So to get you in the Halloween spirit (Ha! See what I did there?) I’m reposting a piece on THE DEAD TRAVEL FAST–time to get your fangs on!
Here are some books that are excellent reads if you’re in a Transylvanian-Gothic-vampire sort of mood. Refreshment suggestions follow the reading list. For your listening pleasure while you nibble and read, I’d suggest something truly over the top–like “Halloween” by Mannheim Steamroller or some atmospheric Grieg. Nox Arcana would also do the trick quite nicely.
*THE LAND BEYOND THE FOREST Emily Gerard. Once out of print but now mercifully reissued, this book was written by the first English-speaking woman to visit the Carpathians. It was the book Bram Stoker most heavily relied upon in conjuring his version of Transylvania, and it was the single most essential resource I had in writing THE DEAD TRAVEL FAST. Gerard’s tales of neighborhood gossip about a missing gentleman having “gone wolf” inspired my story of the Popa men.

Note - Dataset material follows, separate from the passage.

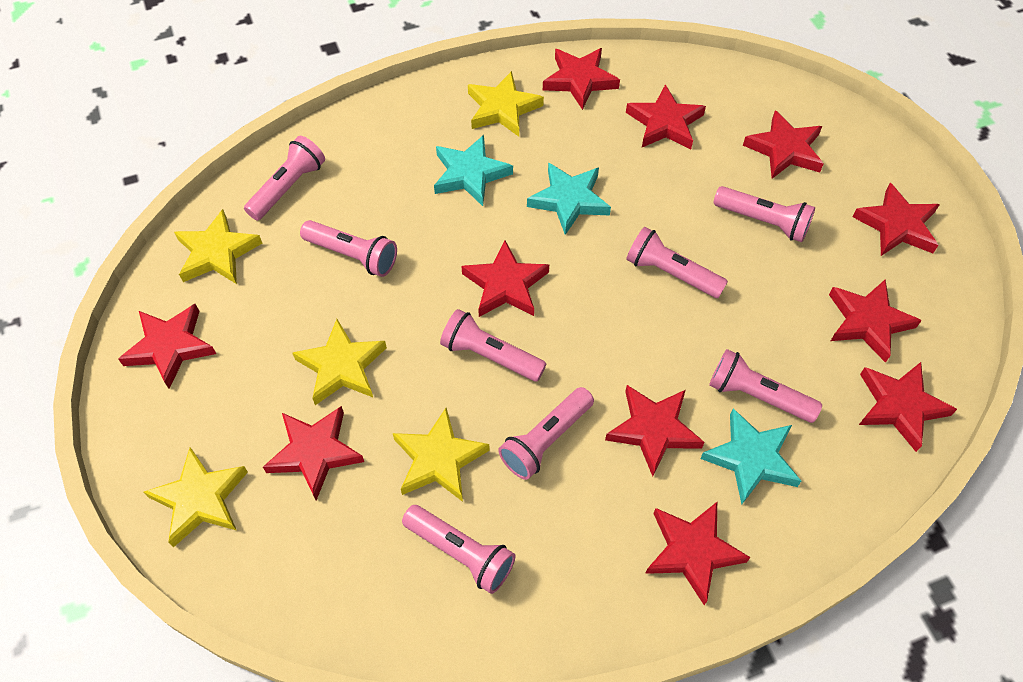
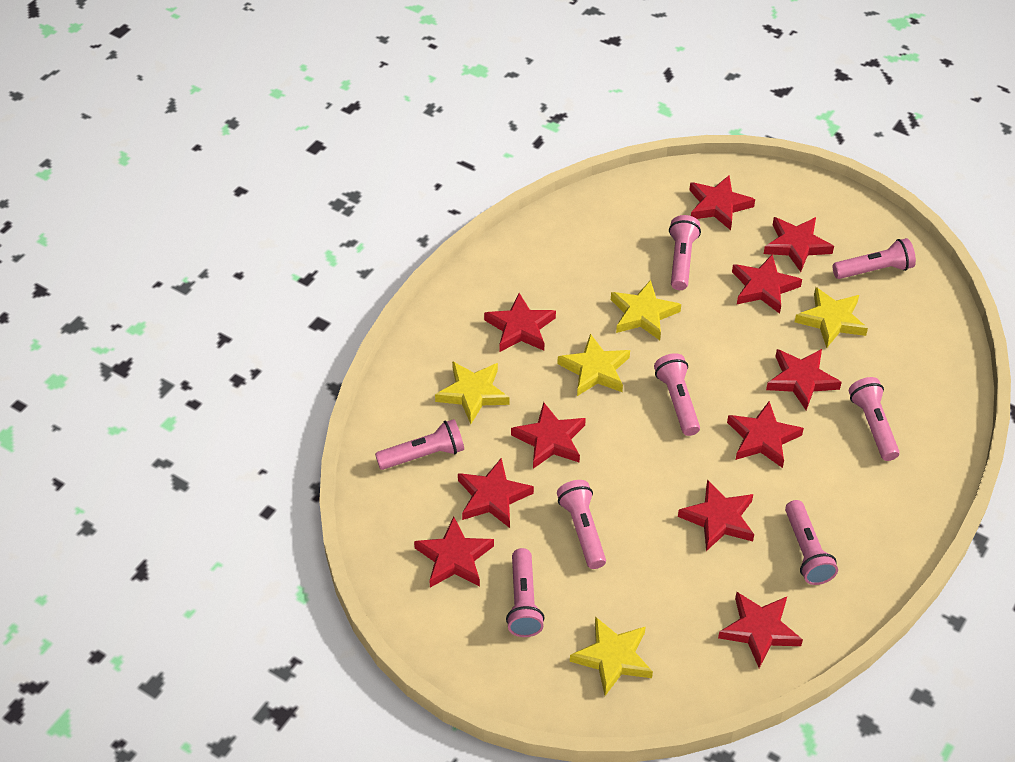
turquoise star: 3 -> 0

*TRANSYLVANIA AND BEYOND Dervla Murphy
*TRANSYLVANIAN CUISINE Paul Kovi
*Miklos Banffy’s Transylvanian trilogy
*VAMPIRE: THE COMPLETE GUIDE TO THE WORLD OF THE UNDEAD Manuela Dunn Mascetti
*VAMPIRES David J. Skal
*IN SEARCH OF DRACULA Radu Florescu
To drink while you read, it must be plum brandy. It goes by various names in Transylvania, depending upon whether you are of of Romanian, Hungarian, or German descent, but it is similar stuff–warmly fruity and entirely potent. And just to make sure it doesn’t all go straight to your head, a nice bowl of corn porridge, a staple of the Carpathian diet.
This is a virtuous dish, being both exquisitely simple and endlessly varied. A cornmeal mash, it requires only three ingredients and is best prepared in an iron cauldron over an open fire. If you insist upon cooking it in a modern kitchen, you may.
Boil one quart of water in a pot. When it reaches a rapid boil, add one tablespoon salt and slowly pour in two cups of cornmeal, stirring constantly. Lower the heat and cook for approximately twenty minutes, continuing to stir to break up any lumps.
Mămăligă may be prepared with a little milk to make a softer dish to be eaten as porridge, or it may be sliced and served in place of bread or eaten out of hand with a salty ewe’s milk cheese and sour cream. It may be crumbled and served in a dish of hot milk to invalids, or sliced and fried in butter for heartier types.